Hi Brian and everyone! I'm using bbnorm but i keep getting a problem.

I ran the command:

$ -Xmx64g t=18 in=pt.raw.fastq out=pt.raw.normalized.fq target=90 mindepth=2

everything looked good but when the proccess ended, I realized the file pt.raw.normalized.fq was empty


I just run the following command:

$ in=pt.raw.fastq out=pt.raw.normalized3.fq target=90 min=2

But at the end, my pt.raw.normalized3.fq file was still empty, like before T-T

I think the problem could be here:

In the second pass says

HTML Code:
Made hash table:        hashes = 3       mem = 65.66 GB         cells = 35.25B          used = 0.000%

Estimated unique kmers:         0

Table creation time:            17.804 seconds.
Started output threads.
Table read time:                0.012 seconds.          0.00 kb/sec
Total reads in:                 0               NaN% Kept
Total bases in:                 0               NaN% Kept
Error reads in:                 0               NaN%
Error type 1:                   0               NaN%
Error type 2:                   0               NaN%
Error type 3:                   0               NaN%
Total kmers counted:            0
Please, can someone tell me what did I do wrong?
Thanks a lot in advance!


I just found one of your comments:
Originally Posted by Brian Bushnell View Post
BBNorm cannot be used for raw PacBio data, as the error rate is too high; it is throwing everything away as the apparent depth is always 1, since all the kmers are unique. Normalization uses 31-mers (by default) which requires that, on average, the error rate is below around 1/40 (so that a large number of kmers will be error-free). However, raw PacBio data has on average a 1/7 error rate, so most programs that use long kmers will not work on it at all. BBMap, on the other hand, uses short kmers (typically 9-13) and it can process PacBio data, but does not do normalization - a longer kmer is needed.

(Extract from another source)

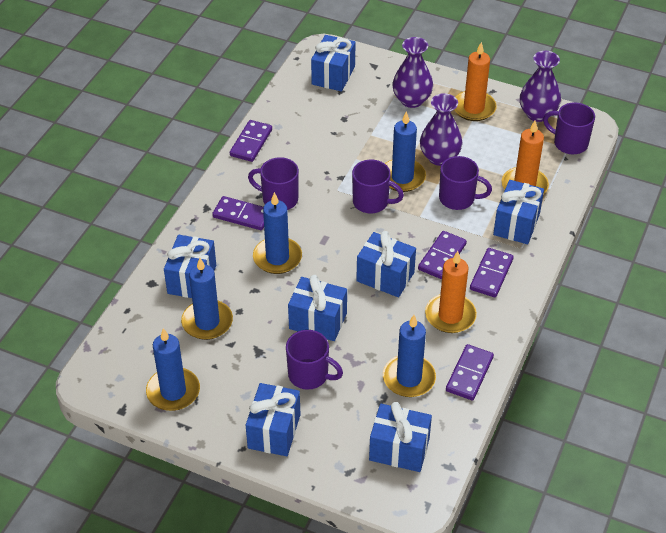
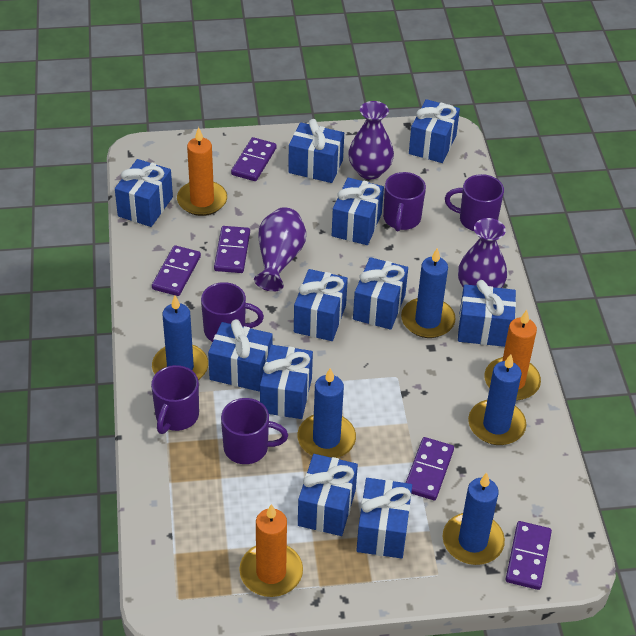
blue gift: 7 -> 11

PacBio CCS or "Reads of Insert" that are self-corrected, with multiple passes to drop the error rate below 3% or so, could be normalized by BBNorm. So, if you intentionally fragment your reads to around 3kbp or less, but run long movies, then self-correct, normalization should work.

PacBio data has a very flat coverage distribution, which is great, and means that typically it does not need normalization. But MDA'd single cells have highly variable coverage regardless of the platform, and approaches like HGAP to correct by consensus of multiple reads covering the same locus will not work anywhere that has very low coverage. I think your best bet is really to shear to a smaller fragment size, self-correct to generate "Reads of Insert", and use those to assemble. I doubt normalization will give you a better assembly with error-corrected single-cell PacBio data, but if it did, you would have to use custom parameters to not throw away low-coverage data (namely, "mindepth=0 lowthresh=0"), since a lot of the single-cell contigs have very low coverage. BBNorm (and, I imagine, all other normalizers) have defaults set for Illumina reads.
I will try to normalize my HiFi PacBio (PacBio CCS) reads then

Can I not reduce the kmer length? (default=31)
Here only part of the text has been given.